July 13, 2025

Small-Business Failures Loom as Federal Aid Dries Up

Maurice Brewster is hanging on. He runs Mosaic Global Transportation, a California company that was growing quickly before the pandemic running the private buses that shuttled tech workers between their San Francisco homes and their suburban office campuses.

Those campuses have been all but empty since March, and many companies aren’t planning to bring workers back until next year. Other parts of Mr. Brewster’s business — providing transportation for conventions, wine tours and other events — are also suffering.

To survive, Mr. Brewster, who is Black, has slashed costs and sought new lines of business, including delivering packages for Amazon — “anything to get the vehicles moving and get some revenue coming in the door,” he said.

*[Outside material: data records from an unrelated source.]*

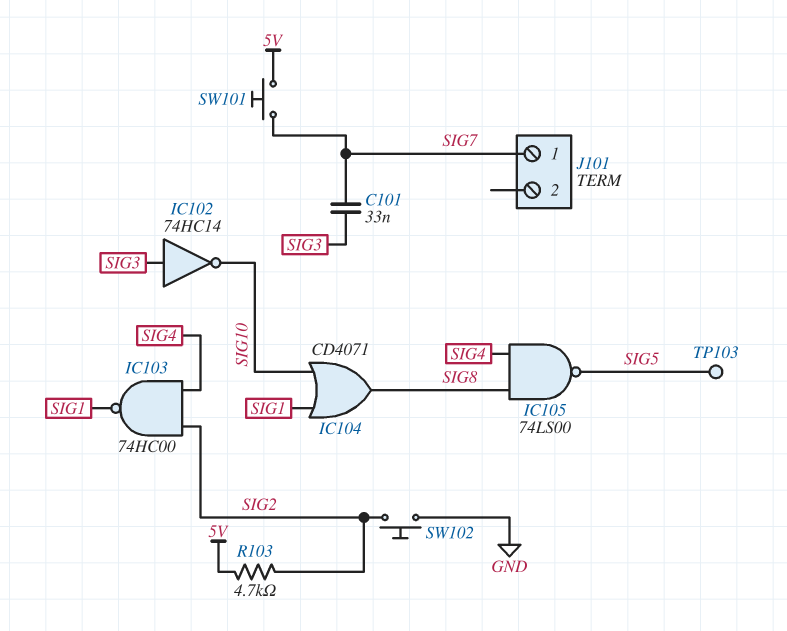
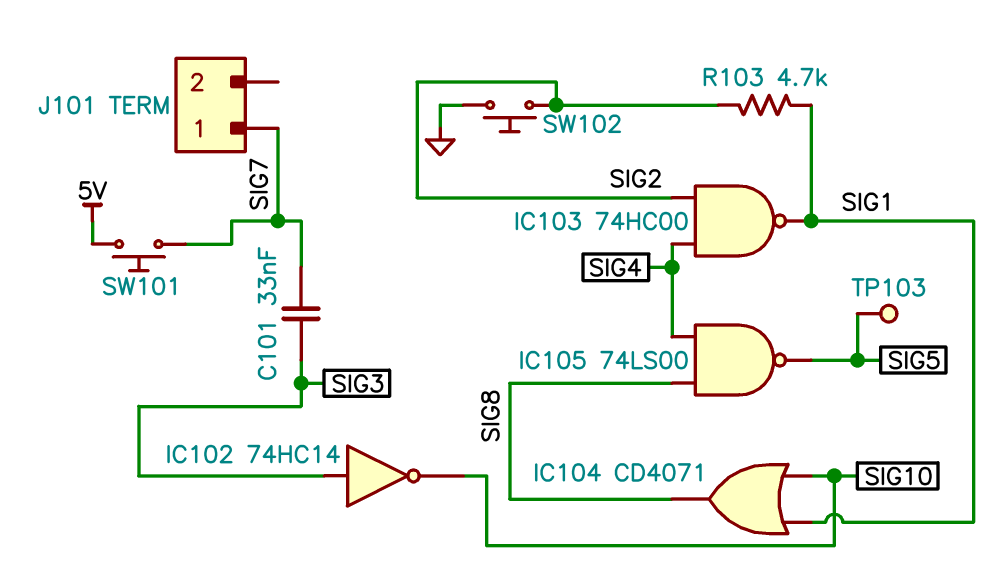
R103: 4.7k (5V, SIG2) -> 4.7k (SIG1, SIG2)

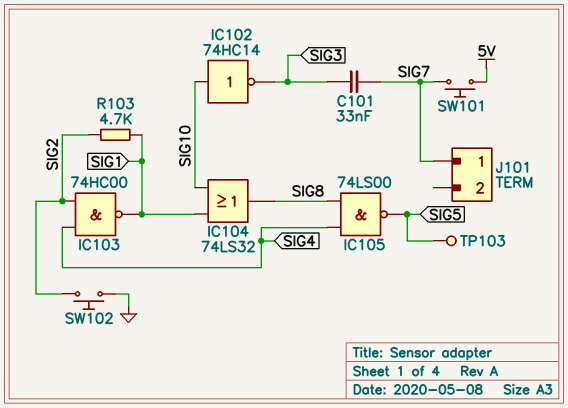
IC102: NOT 74HC14 (in SIG3, out SIG10) -> NOT 74HC14 (in SIG10, out SIG3)
IC104: OR CD4071 (in SIG1, in SIG10, out SIG8) -> OR 74LS32 (in SIG1, in SIG10, out SIG8)

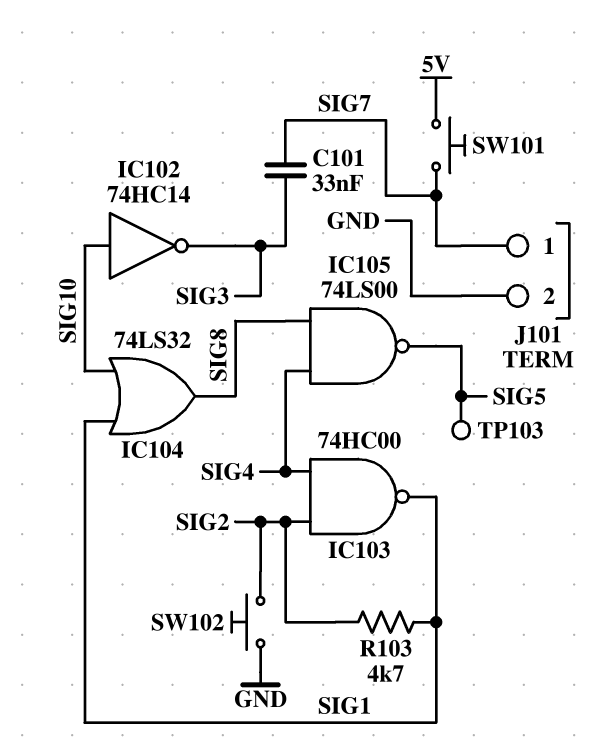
J101 pin 2: none -> GND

Mr. Brewster says he is confident he can make it through the end of the year. After that, he doesn’t know.

“You just can’t go a year unless you have just an endless pool of money to sustain you until March or April of 2021,” he said. “A lot of us are going to go out of business.”

Economists say there is time to limit the damage. Despite a rocky start, the Paycheck Protection Program eventually paid out more than half a trillion dollars in loans and probably saved many businesses from failure, according to research from economists at the University of Illinois and Harvard. But the program lapsed in August, and if Congress doesn’t move soon to replace it, the earlier effort could end up delaying failures rather than preventing them.

Many experts still expect Democratic and Republican leaders to reach a deal on an aid package that includes support for small businesses, but a new, large-scale program seems increasingly unlikely.